After Larry D. Cage shot his girlfriend, Sherry Tucker, the Government charged Cage with being a felon in possession of a firearm in violation of 18 U.S.C. § 922(g)(1). At trial, Cage asked the district court * to instruct the jury on the affirmative defense of justification, arguing he possessed his mother’s gun only to protect himself from Tucker, who had assaulted and threatened him about twelve hours before the shooting. The district court declined to give the instruction, stating Cage had not presented evidence from which the jury could find Cage was under an immediate threat of death or serious *546 bodily injury, and Cage had ample opportunity to contact the police to oust Tucker from the premises, but did not do so. Cage appeals, and we affirm.

Cage first contends the district court should have instructed the jury on the affirmative defense of justification. Although we have not yet recognized a defense of legal justification to a violation of § 922(g), a few other circuits have allowed the defense in extraordinary circumstances. To warrant the defense, the defendant must show, among other things, that he was under an imminent threat of death or serious bodily injury and he had no reasonable legal alternative to violating the law. See United, States v. Lomax, 87 F.3d 959, 961 (8th Cir. 1996) (citing cases); see also United States v. Bell, 411 F.3d 960, 964 (8th Cir. 2005). We have consistently refused to recognize the defense when the defendant failed to pursue lawful options. Bell, 411 F.3d at 964.

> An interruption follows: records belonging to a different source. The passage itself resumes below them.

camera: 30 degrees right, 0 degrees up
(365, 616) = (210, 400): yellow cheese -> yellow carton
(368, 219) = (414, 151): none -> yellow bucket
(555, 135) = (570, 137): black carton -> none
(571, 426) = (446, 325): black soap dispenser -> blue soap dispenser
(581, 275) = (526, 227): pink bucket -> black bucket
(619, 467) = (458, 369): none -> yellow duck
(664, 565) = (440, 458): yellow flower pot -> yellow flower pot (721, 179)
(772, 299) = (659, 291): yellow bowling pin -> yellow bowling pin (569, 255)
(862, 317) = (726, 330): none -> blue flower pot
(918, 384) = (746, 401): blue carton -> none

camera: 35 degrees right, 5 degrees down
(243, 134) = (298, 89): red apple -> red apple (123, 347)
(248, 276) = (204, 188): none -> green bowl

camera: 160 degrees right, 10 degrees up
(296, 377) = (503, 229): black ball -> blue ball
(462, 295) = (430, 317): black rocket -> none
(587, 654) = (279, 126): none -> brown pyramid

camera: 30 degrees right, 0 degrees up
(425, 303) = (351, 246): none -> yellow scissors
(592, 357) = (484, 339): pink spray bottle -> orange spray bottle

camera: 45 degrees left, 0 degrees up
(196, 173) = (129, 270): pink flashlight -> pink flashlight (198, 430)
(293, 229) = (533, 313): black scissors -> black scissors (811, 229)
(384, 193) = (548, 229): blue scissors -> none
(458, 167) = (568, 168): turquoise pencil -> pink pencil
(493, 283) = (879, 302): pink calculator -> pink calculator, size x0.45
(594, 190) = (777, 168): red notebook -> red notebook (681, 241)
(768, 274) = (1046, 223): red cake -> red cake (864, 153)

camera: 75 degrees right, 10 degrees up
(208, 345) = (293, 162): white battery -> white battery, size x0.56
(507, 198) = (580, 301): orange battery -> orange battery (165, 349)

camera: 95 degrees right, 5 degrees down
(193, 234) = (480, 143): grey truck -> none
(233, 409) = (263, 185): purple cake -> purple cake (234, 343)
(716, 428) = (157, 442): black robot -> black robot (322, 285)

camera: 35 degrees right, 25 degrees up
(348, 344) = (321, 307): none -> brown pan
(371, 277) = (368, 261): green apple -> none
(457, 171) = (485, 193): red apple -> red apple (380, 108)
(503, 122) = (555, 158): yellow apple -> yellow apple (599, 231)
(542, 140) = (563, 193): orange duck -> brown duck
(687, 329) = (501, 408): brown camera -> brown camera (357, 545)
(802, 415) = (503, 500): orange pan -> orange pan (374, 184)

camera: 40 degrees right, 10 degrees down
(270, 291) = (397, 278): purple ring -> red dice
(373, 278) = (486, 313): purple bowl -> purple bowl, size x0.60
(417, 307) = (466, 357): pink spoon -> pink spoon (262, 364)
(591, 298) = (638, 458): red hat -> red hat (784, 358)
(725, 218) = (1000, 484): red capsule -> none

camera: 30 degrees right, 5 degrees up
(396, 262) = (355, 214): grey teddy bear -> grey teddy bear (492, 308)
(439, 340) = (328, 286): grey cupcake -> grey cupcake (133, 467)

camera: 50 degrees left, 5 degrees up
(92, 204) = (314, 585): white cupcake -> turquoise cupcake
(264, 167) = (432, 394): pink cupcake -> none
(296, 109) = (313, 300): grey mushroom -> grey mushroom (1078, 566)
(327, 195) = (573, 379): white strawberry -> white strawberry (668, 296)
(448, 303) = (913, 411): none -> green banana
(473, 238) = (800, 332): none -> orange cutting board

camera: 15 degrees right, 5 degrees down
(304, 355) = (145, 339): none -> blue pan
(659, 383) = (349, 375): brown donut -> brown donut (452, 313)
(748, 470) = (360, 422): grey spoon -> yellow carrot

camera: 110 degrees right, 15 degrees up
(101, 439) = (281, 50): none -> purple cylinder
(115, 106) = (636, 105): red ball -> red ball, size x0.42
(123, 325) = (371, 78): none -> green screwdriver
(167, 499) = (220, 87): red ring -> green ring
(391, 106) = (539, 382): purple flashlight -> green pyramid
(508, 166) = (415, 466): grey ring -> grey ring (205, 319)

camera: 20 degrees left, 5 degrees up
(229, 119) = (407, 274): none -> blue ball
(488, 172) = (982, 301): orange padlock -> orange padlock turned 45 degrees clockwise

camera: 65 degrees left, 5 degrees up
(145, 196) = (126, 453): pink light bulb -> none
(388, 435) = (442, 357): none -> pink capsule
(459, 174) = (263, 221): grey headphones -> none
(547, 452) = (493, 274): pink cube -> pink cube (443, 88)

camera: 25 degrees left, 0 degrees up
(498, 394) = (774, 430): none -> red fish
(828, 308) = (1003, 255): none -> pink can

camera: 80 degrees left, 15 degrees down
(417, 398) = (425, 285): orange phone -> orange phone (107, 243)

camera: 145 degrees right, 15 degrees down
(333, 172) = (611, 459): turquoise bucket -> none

At trial, Cage testified he lived in his mother’s house and she owned a gun she kept in her bedroom. Cage had known Tucker for about two years, and they used crack and alcohol during their relationship. On January 31, 2003, at about 10:00 p.m., Cage and Tucker were arguing. Tucker hit Cage in the chest with a hammer. She stated she had buried one jerk and she would bury another one. After Tucker left Cage’s residence at 10:30 p.m., Cage locked the doors. Tucker continued to telephone that night, but Cage only answered once. At about 4:30 a.m., Cage took the gun from his mother’s bedroom and placed it under his pillow. At about 9:00 a.m., Tucker pulled open the locked screen door and let herself into Cage’s house with a key. Tucker was carrying a knife, but Cage was able to disarm her. Tucker grabbed some broken glass, and nicked Cage’s forehead and cut his wrist. Cage then reached down and picked up the gun from the floor. Tucker lunged at Cage, and he fired at her. Tucker was grazed in the back of the head. On cross-examination, Cage admitted he knew he could not lawfully possess a firearm and he shot Tucker with the gun.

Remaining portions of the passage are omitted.